■ **ACTION ITEM**: Please copy out the entries below exactly, beginning with the line that contains "line: (396, 751)" and ending with the line that contains "part: (572, 1171) -> (98, 1478), moved", and include nothing outside that span.

■ **RECORD EXTRACTS**:
# # # # #

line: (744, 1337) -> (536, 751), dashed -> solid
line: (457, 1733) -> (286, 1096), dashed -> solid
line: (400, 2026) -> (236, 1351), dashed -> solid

# # # # #

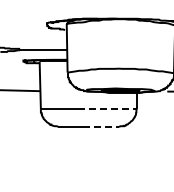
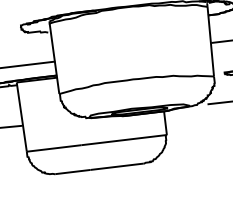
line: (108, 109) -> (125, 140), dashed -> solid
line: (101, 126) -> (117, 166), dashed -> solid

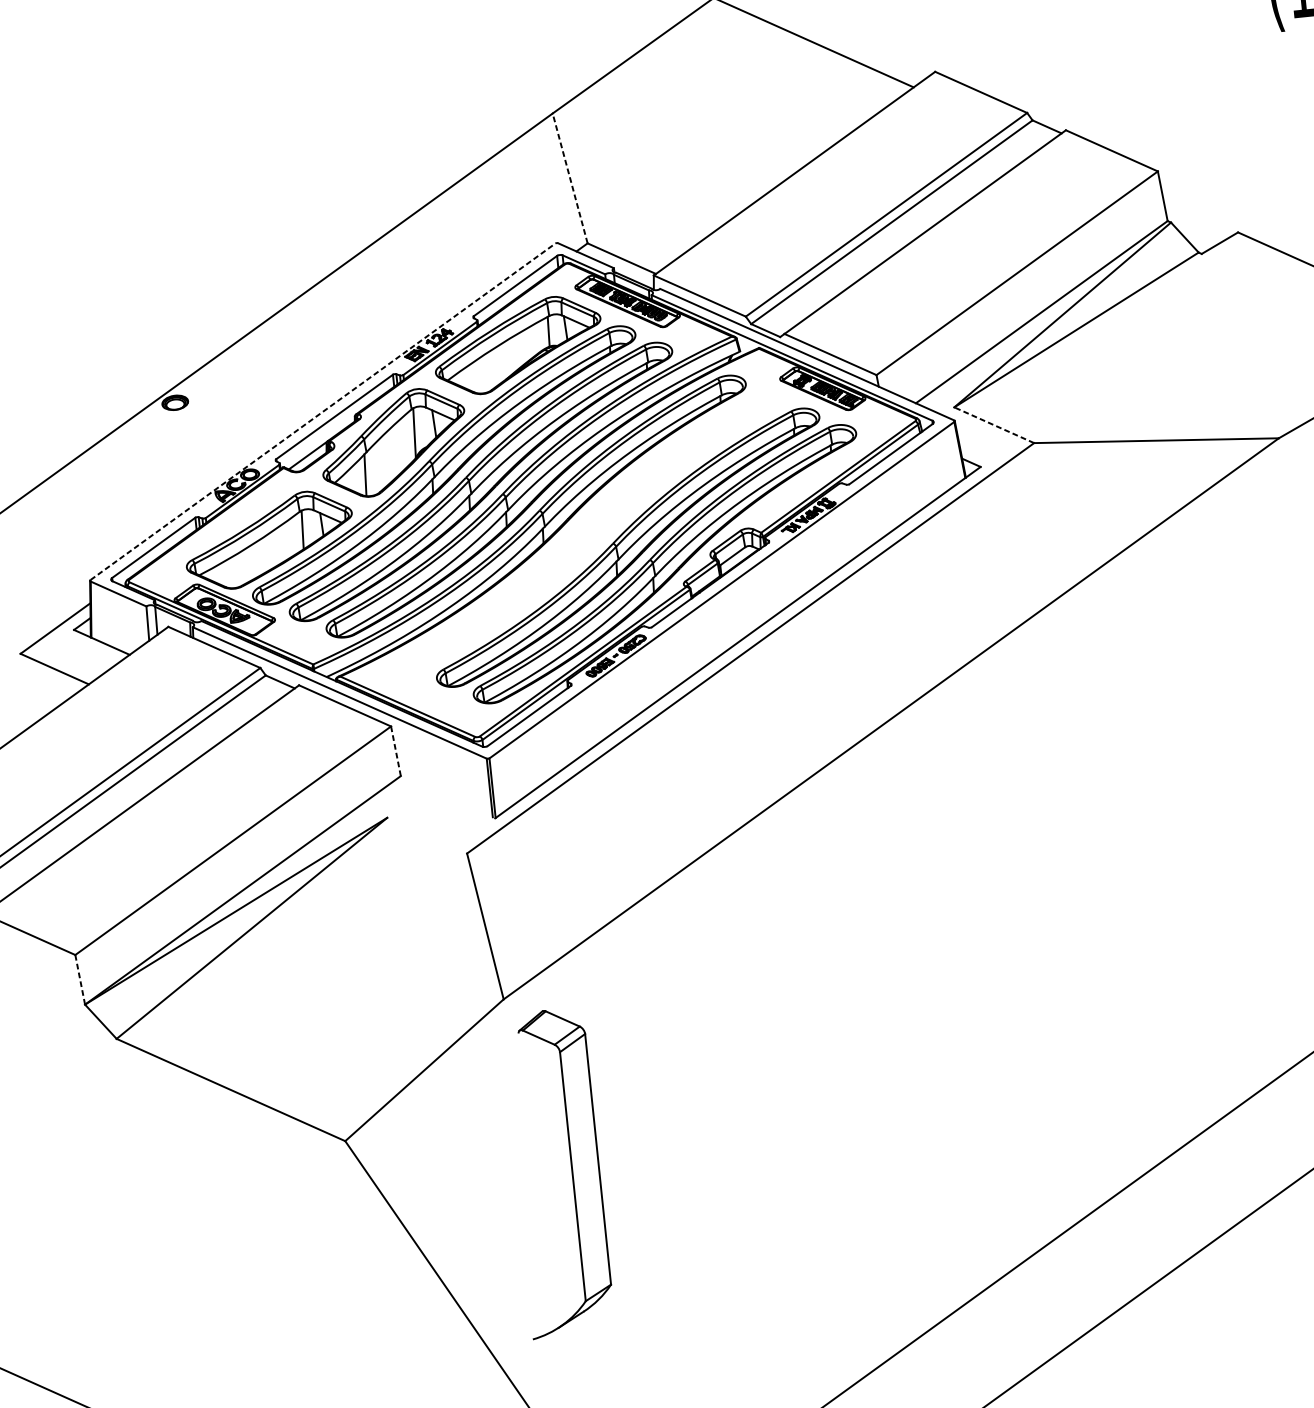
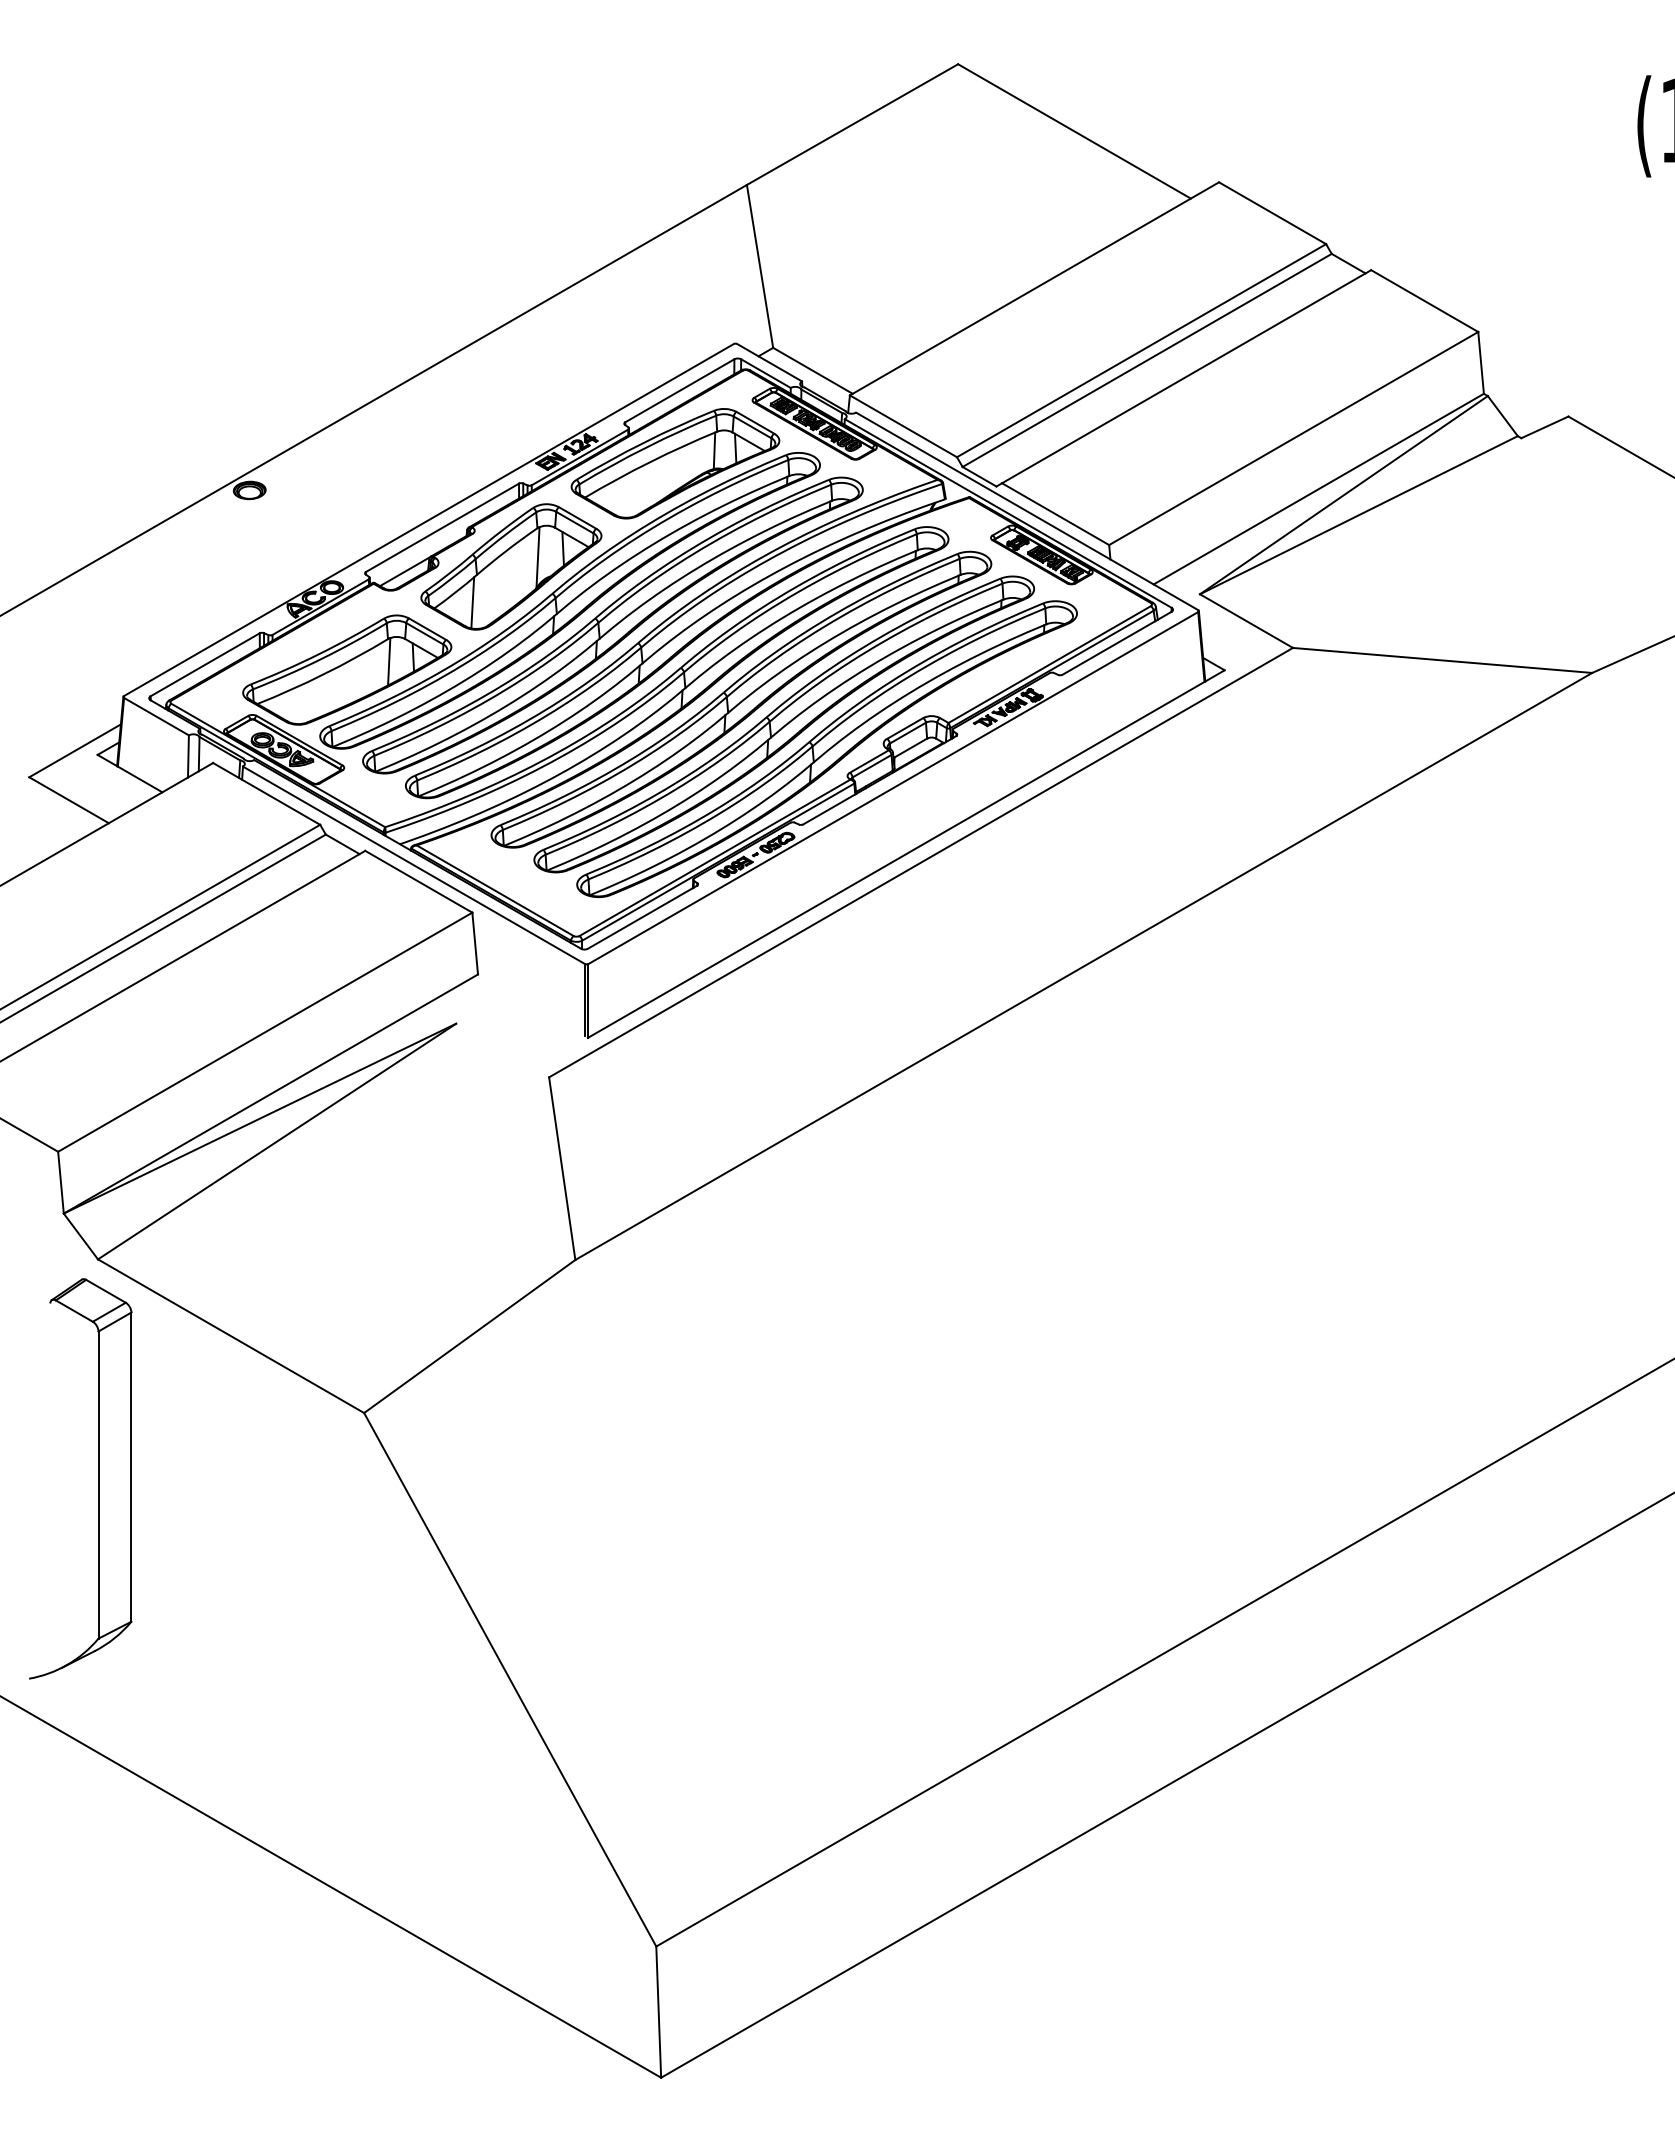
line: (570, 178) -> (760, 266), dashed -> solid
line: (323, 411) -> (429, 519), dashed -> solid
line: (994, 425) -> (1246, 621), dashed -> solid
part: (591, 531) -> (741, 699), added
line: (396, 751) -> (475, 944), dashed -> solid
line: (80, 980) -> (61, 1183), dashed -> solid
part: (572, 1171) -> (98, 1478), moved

# # # # #

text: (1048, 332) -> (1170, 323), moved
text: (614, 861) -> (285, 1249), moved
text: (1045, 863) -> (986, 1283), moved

# # # # #

■ **COMPLETED TASK**:
line: (396, 751) -> (475, 944), dashed -> solid
line: (80, 980) -> (61, 1183), dashed -> solid
part: (572, 1171) -> (98, 1478), moved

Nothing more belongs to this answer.